Una rivoluzione ci salverà

Quando sono i movimenti a fare il cambiamento, anche quello climatico

Prima ancora che come un remoto problema di equità intergenerazionale quella ambientale è una questione di urgenza immediata,  di cui dovremmo essere già tutti profondamente preoccupati, oltre che perfettamente consapevoli.
Invece pare che gli ultimi decenni di violenze e soprusi al pianeta Terra non abbiano ancora davvero intercettato il dibattito pubblico.
Naomi Klein, presentando il suo ultimo libro ” Una rivoluzione ci salverà”  in un’unica data italiana presso Spin Time lo scorso 4 Febbraio, ha offerto un’accurata analisi di quali dinamiche abbiano occultato per tanto tempo il tema del cambiamento climatico e del degrado ambientale.
Tradizionalmente l’ambiente è stato sempre considerato un bene di lusso, cioè un bene di cui si sente l’esigenza  solo oltre una certa soglia di reddito, dunque di secondaria importanza rispetto alle esigenze primarie da soddisfare per sopravvivere.
Questo ha naturalmente portato le fasce piu’ indigenti della popolazione ad accettare, forse anche a malincuore, il ricatto ambientale da parte del sistema produttivo.
Non mancano di questo gli esempi in Italia, dall’Ilva di Taranto .......alla modalità di gestione dei rifiuti da parte delle mafie.
Tuttavia questa tendenza sta vivendo un ribaltamento, proprio perchè sono state le masse popolari a soffrire maggiormente, in primo luogo in termini di salute, di una gestione iniqua delle risorse naturali.
Forse questa parte di popolazione non percepisce ancora il problema ambientale nei suoi effetti di lungo periodo, ma certamente è da qui, dal basso, che sta iniziando il cambiamento di rotta.
Tutto questo è saltato all’occhio lo scorso settembre a New York dove è stata organizzata la People’s climate march  in risposta al contemporaneo svolgimento del summit internazionale sul clima dell’ONU.
Da un lato i veri traditori del clima si riunivano per avanzare proposte su un qualche impegno volontario da far prendere al proprio Paese, dall’altro il movimento popolare di massa si dimostrava l’unica soluzione all’inadempienza politica.

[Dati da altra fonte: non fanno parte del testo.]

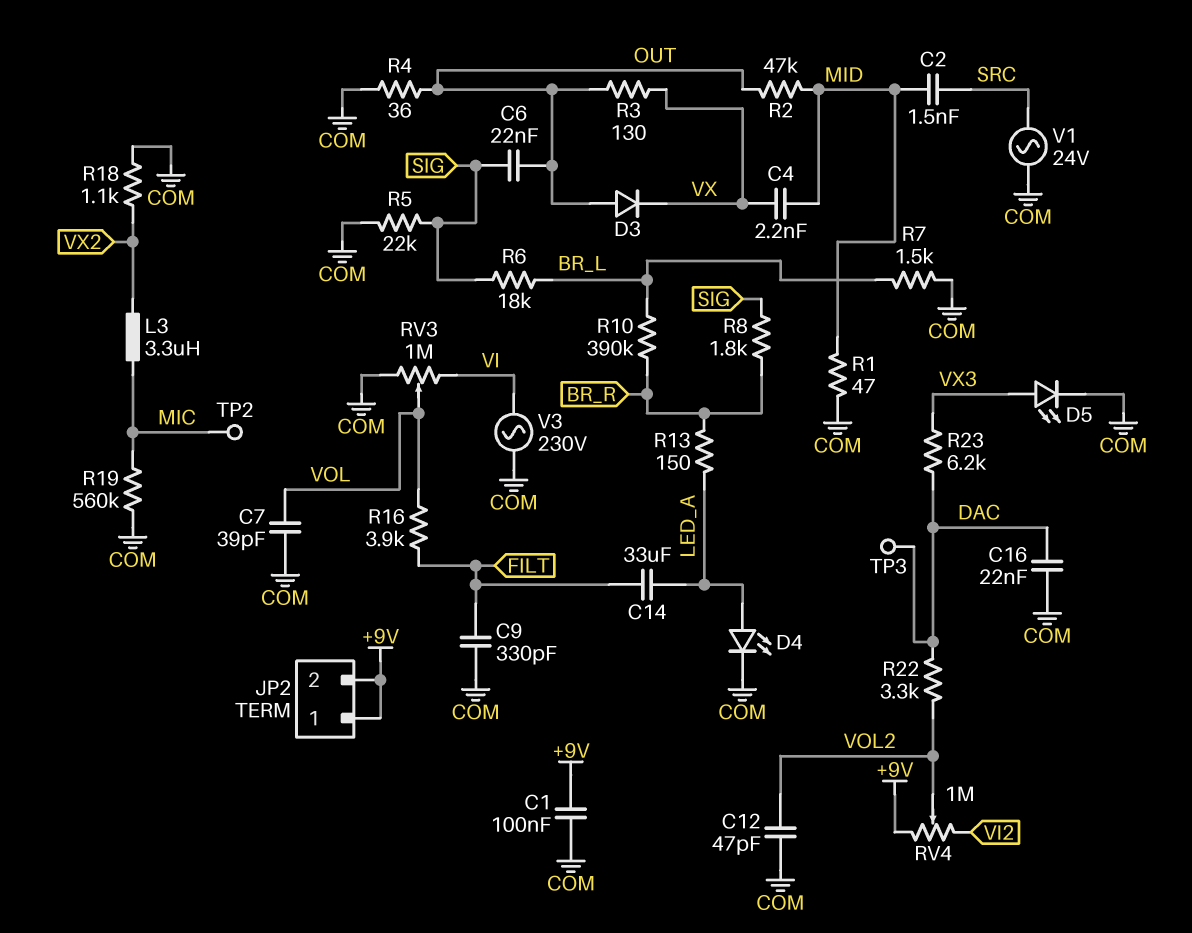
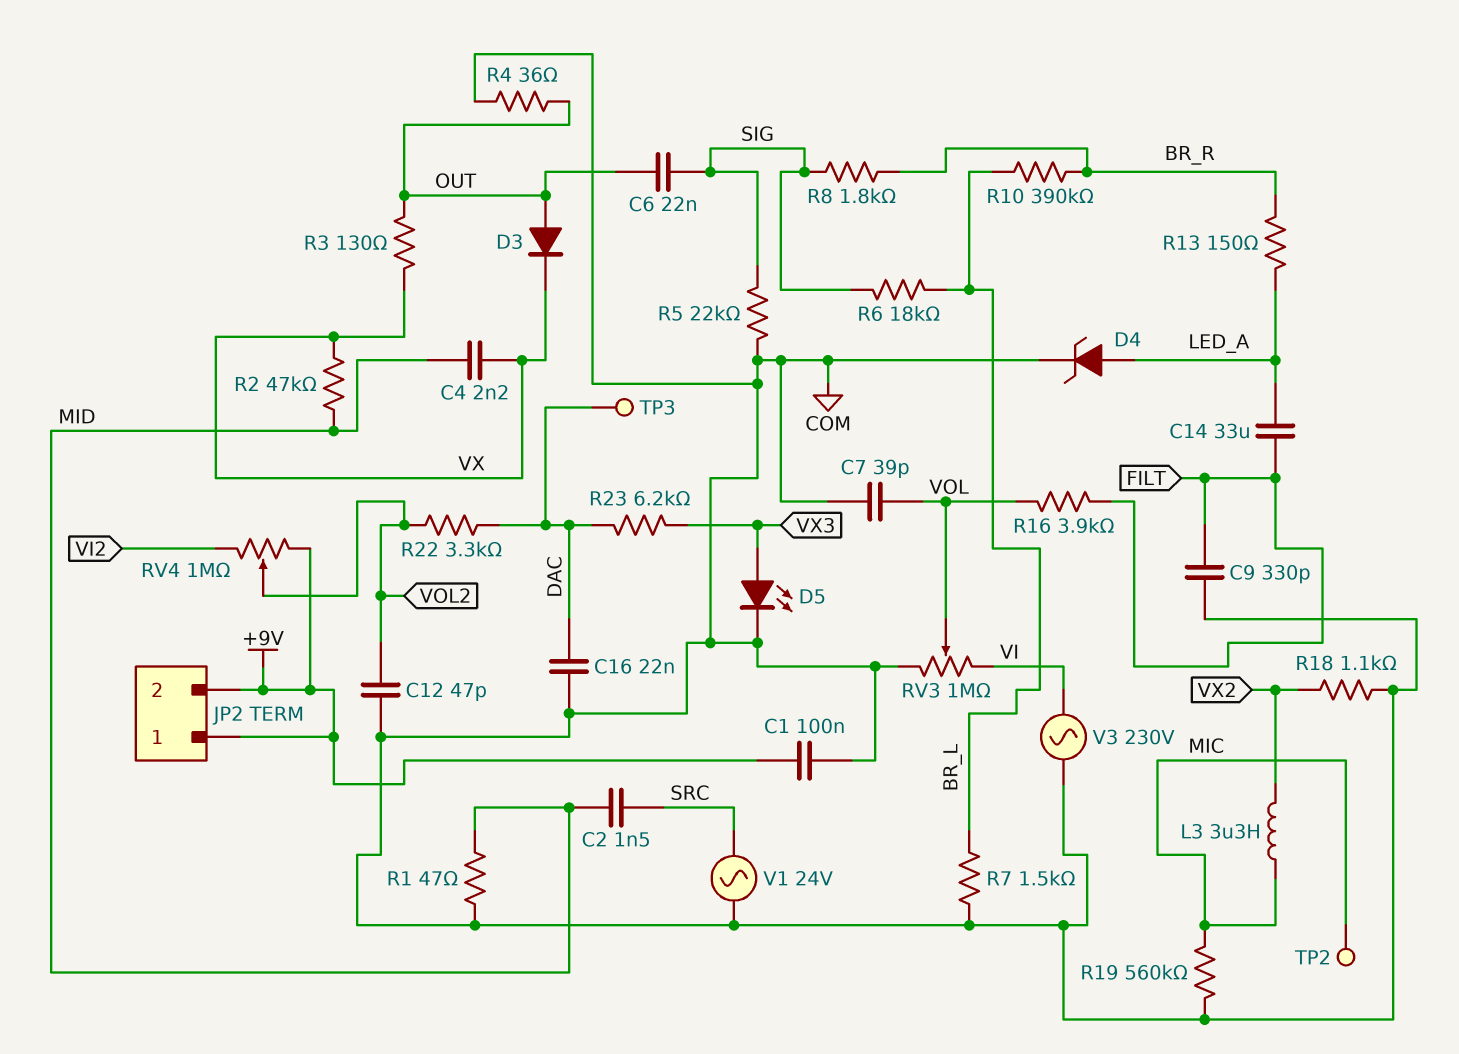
D4: LED (A LED_A, K COM) -> zener (A LED_A, K COM)
R2: 47k (MID, OUT) -> 47k (MID, VX)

Il problema politico è infatti preponderante tanto nelle questioni di giustizia sociale quanto in quelle di giustizia ambientale.
Qualsiasi leader ha dovuto cedere ad una rinfrescata green della propria immagine, come il premier Renzi che durante l’incontro di New York  definiva quella dei cambiamenti climatici la ” sfida del nostro tempo”, richiedendo per altro che gli accordi che verranno presi a Parigi nel 2015 durante la COP21siano vincolanti.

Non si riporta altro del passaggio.